= Wang Yuanhua =

Wang Yuanhua (Chinese: 王元化; November 30, 1920 – May 9, 2008) was a Chinese scholar and literary theorist who was a leading figure in the New Enlightenment movement in mainland China in the 1980s. As an influential liberal intellectual in China, Wang was a professor at the East China Normal University, and served as the director of the Publicity Department of Shanghai Municipal Committee of the Chinese Communist Party (1983–1985). He founded the journal New Enlightenment in Shanghai in 1988.

== Biography ==
Wang Yuanhua was born to a Christian family in Wuchang, Hubei on November 30, 1920. Wang Yuanhua's parents got married in 1906, and his father, Wang Fangquan (王芳荃), obtained master's degree of education at the University of Chicago in the United States before returning to Tsinghua University in 1915 where he taught English; Wang Yuanhua thus spent his childhood in Beijing.

Wang joined the Chinese Communist Party (CCP) in 1938 and attended the Great China University from 1939–1941. In 1948, Wang married his wife Zhang Ke (张可). After the founding of the People's Republic of China in 1949, Wang served in the China Writers Association in Shanghai. He was seriously affected by the "Anti-Hu Feng Campaign" in 1955, even being expelled from the CCP.

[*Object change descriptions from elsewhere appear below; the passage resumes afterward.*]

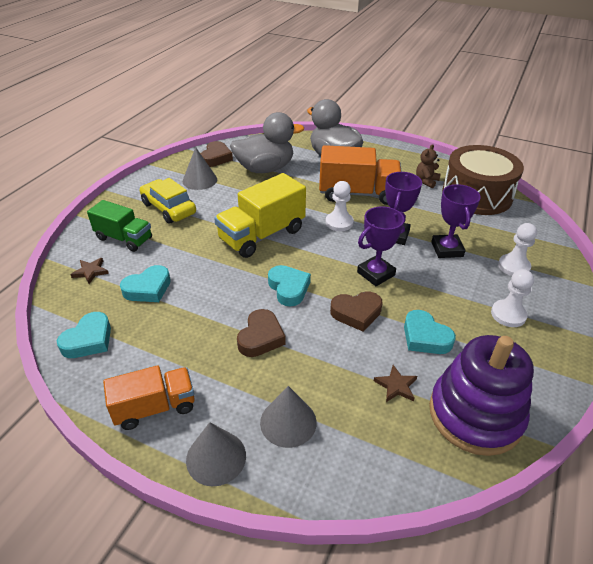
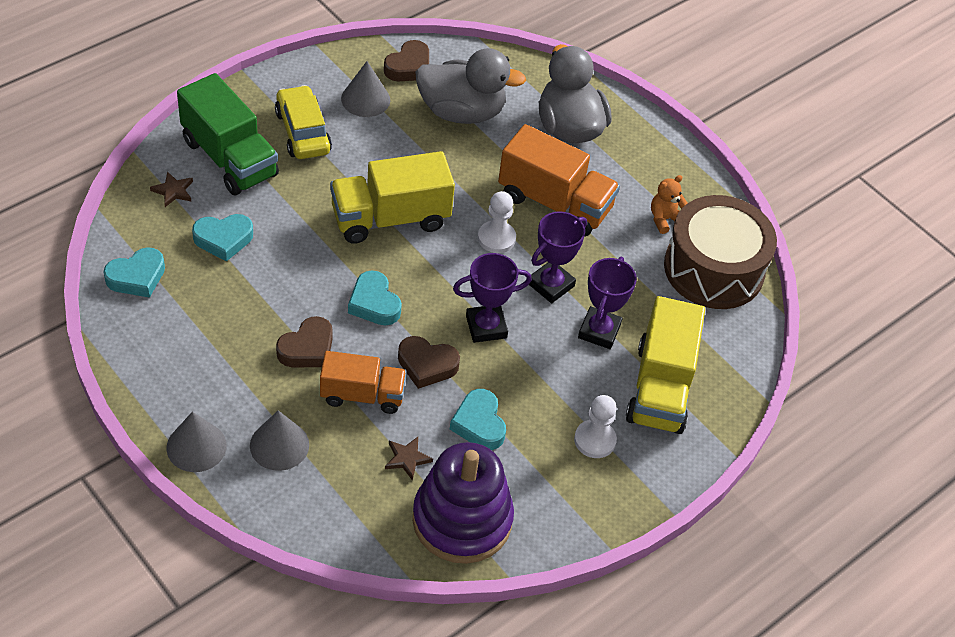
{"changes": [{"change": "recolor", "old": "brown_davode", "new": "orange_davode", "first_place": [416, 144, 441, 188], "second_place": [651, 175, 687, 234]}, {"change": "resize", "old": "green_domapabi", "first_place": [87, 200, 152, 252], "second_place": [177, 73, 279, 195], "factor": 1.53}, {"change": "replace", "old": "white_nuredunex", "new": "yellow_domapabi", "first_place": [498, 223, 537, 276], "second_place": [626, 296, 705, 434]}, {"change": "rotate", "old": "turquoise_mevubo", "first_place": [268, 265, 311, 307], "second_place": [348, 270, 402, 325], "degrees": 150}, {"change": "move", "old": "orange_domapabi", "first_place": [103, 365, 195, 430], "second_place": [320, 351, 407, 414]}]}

After the Cultural Revolution in 1976, Wang was rehabilitated and returned to the CCP, serving as the director of the Publicity Department of Shanghai Municipal Committee of the Chinese Communist Party (1983–1985). He taught at the East China Normal University, and became an advocate for thought liberation and Marxist humanism in the 1980s and for Chinese liberalism in the 1990s. In particular, Wang played a leading role in the New Enlightenment movement in the 1980s and founded the New Enlightenment magazine in Shanghai in 1988. He was also recognized as an influential literary theorist.

Wang died on May 9, 2008, in Shanghai.